Signs you have been exposed to mold or mildew
Symptoms can vary in severity but these are common reactions to mold or mildew exposure:
- wheezing, asthma attacks, etc
- congestion of the nose or sinuses, dry, hacking cough
- burning, watery, redness in the eyes
- sneezing fits, bloody noses
- rashes or hives on the skin
- headaches, memory loss, mood changes
How To Remove Mildew Stains
Mildew is only a surface contaminant, though it will gather in creases, like corners and tile grout. A 10 percent bleach solution does kill most mildew spores. Mildew can leave behind a black stain. If it is not removed, mildew can quickly return.
Borax, also known as sodium borate, sodium tetraborate, or disodium tetraborate, is a boron compound, a mineral, and the salt form of boric acid. Powdered borax is white, consisting of soft colorless crystals that dissolve in water. Made into a paste, borax will clean even stubborn stains quickly.
Why Does Mildew Smell
Mildew produces a musty, damp smell. The smell is often compared to “sweaty socks.” The smell is a side effect of the mildew’s consuming the wet, organic materials. Mold smells are much stronger.
Plain white vinegar can eliminate the musty smell associated with both mold and mildew. A cup of vinegar added to washes of musty-smelling clothes works great.
When Does Mildew Become Mold?
If mildew has been allowed to exist on a surface too long, it will eventually mature into colonies of mold spores.
Mold is the mature form of fungus. Mold spores clump into “colonies” No longer just on the surface, mold eats into the wet material (drywall, wood beams, etc). This process causes the heavy, rotting smell associated with the presence of mold.
The different types of mold fungus are distinguished by their color. Different mold spores grow on different types of organic materials and in different conditions. Mold can be black, brown, white, or green.
How Does Mold Affect You?
Mold creates more severe respiratory conditions for people than mildew. A mild cough might become a “hacking cough.” A “bit of trouble” breathing may become the inability to breath at all. Lung tissue will likely be damaged.
Many people with mold infections must be treated with prescription medications to regain their health.
While most mildew problems can be solved with home remedies like bleach and borax, mold requires stronger methods. The mold is often burrowed into the walls and under surfaces so it is cannot just be wiped away as this is the equivalent of a haircut.

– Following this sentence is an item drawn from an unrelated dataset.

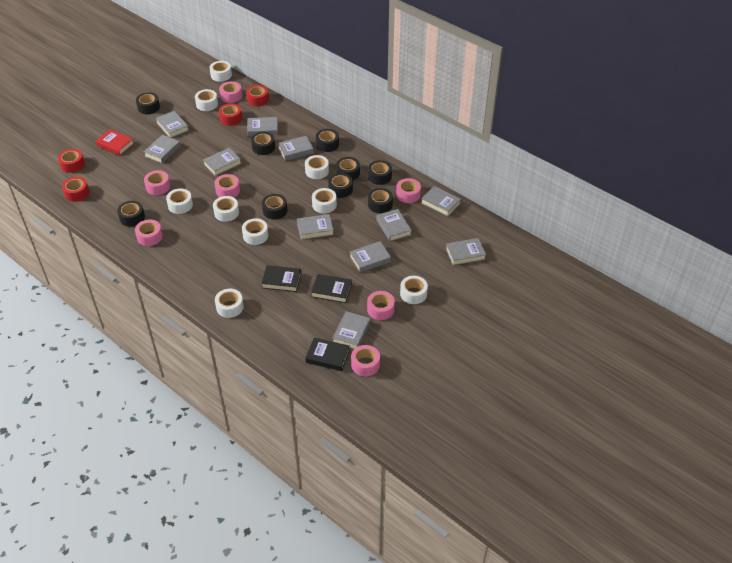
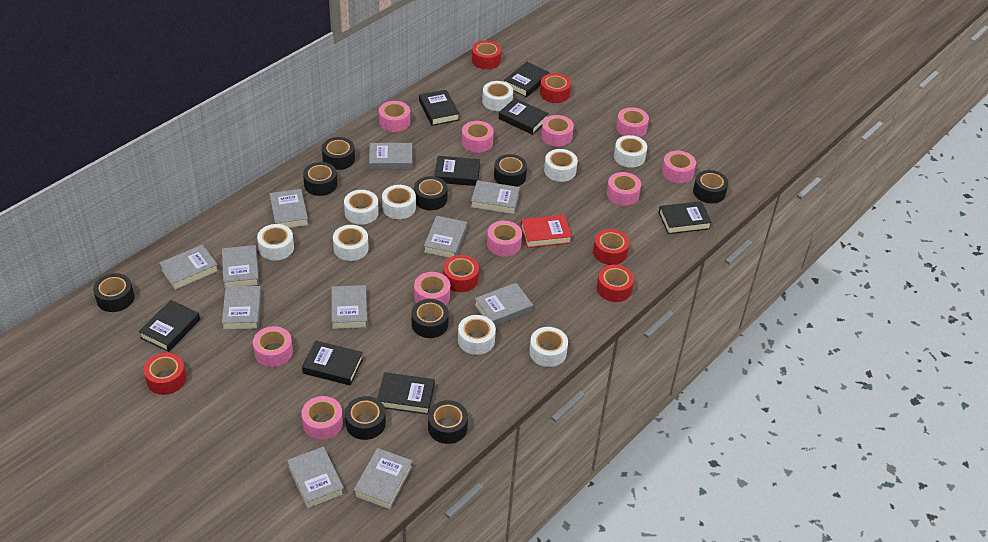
black book: 3 -> 8
pink tape: 7 -> 10
red tape: 4 -> 6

There are some over the counter mold cleaners. The active ingredient will kill most mold, but some mold infestations (like black mold) will require professional cleaning. Also, physical damage may need to be repaired because of the mold rot.
Mildew vs Mold on clothes
Clothes are made of organic materials and therefore can gather both mildew and mold if not properly dried. As previously mentioned, if you’ve ever left a load too long in the washing machine before transferring it to the dryer and the clothes smelled musty, this is because they picked up mildew.
Clothing abandoned in hurricane-damaged homes will often be moldy by the time the homeowner has been allowed to return to the flooded property.
Cleaning Mildew or Mold From Clothes
To remove mildew from clothes, dissolve one-half cup of Borax in two cups of hot water added to a laundry load.
To remove mold from clothing, add a cup of plain white vinegar to a bucket of warm water. Soak clothes for about an hour. Wash clothes with standard laundry detergent in hot water.
How to Prevent Mold and Mildew
The best defense against mold and mildew and the illnesses they can cause is keeping surfaces clean and dry. Here are some tips:
- Keep humidity levels low indoors – use air conditioning.
- Fresh air – open windows on a low-humidity day will keep circulate away mold and mildew spores and evaporate moisture.
- Dry wet surfaces thoroughly as soon as possible. Large water puddles on bathroom floor do not evaporate quickly enough to prevent mildew.
- Keep indoor plants – succulents in particular (potted or hanging ferns, ivy, cacti, etc.). These absorb water from the air.